For some programs, that’s not necessarily a hindrance. Pure-play mindfulness apps, for instance, help people relax, sleep, and concentrate better — with positive consequences for the workplace. But mental wellbeing is only one of the five pillars of good health: nutrition, exercise, mindfulness, sleep, and intermittent fasting (the latter comprises of leaving 12-16 hours between meals – a good night’s sleep and a late breakfast, for example).
Ensuring continuous clinical involvement in a service concerned with health is an important differentiator. Managing issues like weight, BMI, nutrition, and blood glucose needs specialist oversight. That’s particularly important given the enforced sedentary nature of many of our lifestyles recently, which has generally worsened all of health across the full gamut of conditions & problems.
Dr. Shelagh Fraser, Chief Medical Officer at LifeOmic Precision Wellness, says that many of us are “simultaneously less resilient because [of] growing fatigue and frustration with how COVID has adversely impacted […] lives over the last two years.” Therefore, making wise choices regarding health-focused employee apps is particularly important as people begin to get back to some form of normality. But organizations choosing to invest in their employees in this manner are doing so at exactly the right time.
Thankfully, there is now a broad range of aids and guidance out there to help improve each of our five pillars of health. Medically validated portable testing devices for blood glucose, insulin levels, and liver function are increasingly mainstream, and these can give important data for well-designed apps and online services.
As people begin to change their habits, those biomarkers can reflect an individual’s response to diet and exercise. For example, some devices, like blood glucose monitors, allow people to plot data points in real-time. That means it’s now possible to adjust lifestyle behaviors daily according to clinical readings, rather than checking in with a physician every few months, which may still be a good idea in any event
While knowledge about some of these tools is widespread among sufferers from syndromes (such as diabetics), tools and apps are useful to anyone interested in optimizing health and performance. In workplace cultures, people’s progress down the path to a healthier lifestyle can be gamified, with, for example, competitions for each of the five pillars of health, with prizes for the winners weekly.
When employers sign up their people for the LifeOmic Precision Wellness service, for example, staff form a private, company-only “circle” where results and gains can be shared and celebrated. In the same way that a buddying system for stopping smoking works better than solo efforts, making better health a workforce-wide community goal helps everyone.
The LifeOmic Precision Wellness program offers features chosen from a range of health tools available from a central marketplace that satisfy most organizations’ specific needs.
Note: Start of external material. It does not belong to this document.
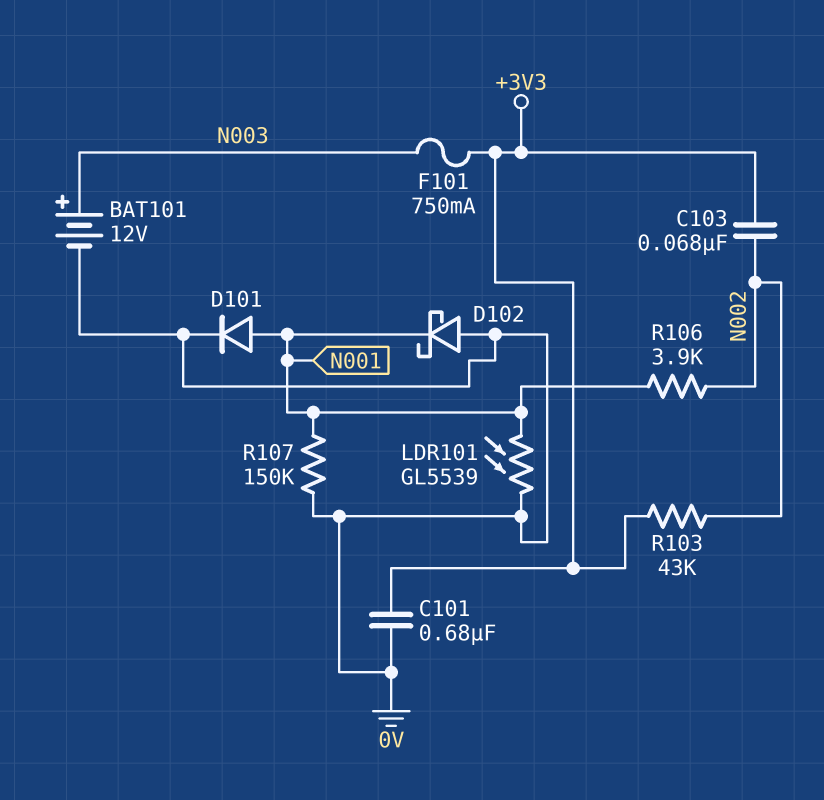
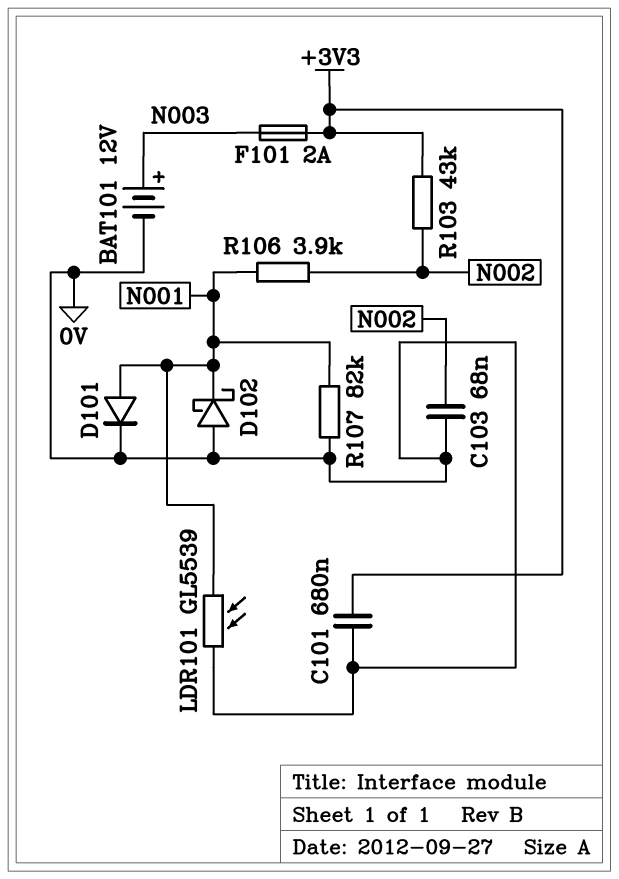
C103: 68nF (+3V3, N002) -> 68nF (0V, N002)
F101: 750mA (+3V3, N003) -> 2A (+3V3, N003)
R107: 150k (0V, N001) -> 82k (0V, N001)

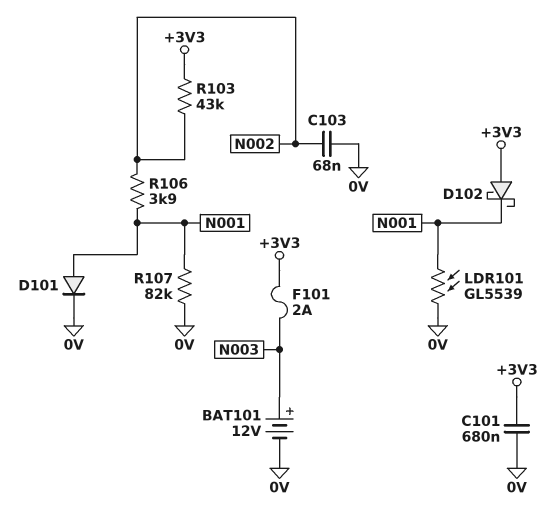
D102: schottky (A 0V, K N001) -> schottky (A +3V3, K N001)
These can range from simple educational programs for people just wanting to know a little more about, for instance, nutrition, to getting one-on-one coaching from a health professional.
Organizations can also add their own HR resources to the app (education and accreditation programs spring to mind in this regard), so employees have a single-point-of-wellness that’s individual yet communal. Users can opt, too, to extend their own personal circle to friends and family, keeping them informed as to their wellbeing.
With clinician direction, powerful technologies are helping organizations improve people’s health: physically, mentally, and spiritually. Some advantages may end up experienced by the employer, who’ll benefit from fewer sick days on the staff roster, but the real winners are the users of the service.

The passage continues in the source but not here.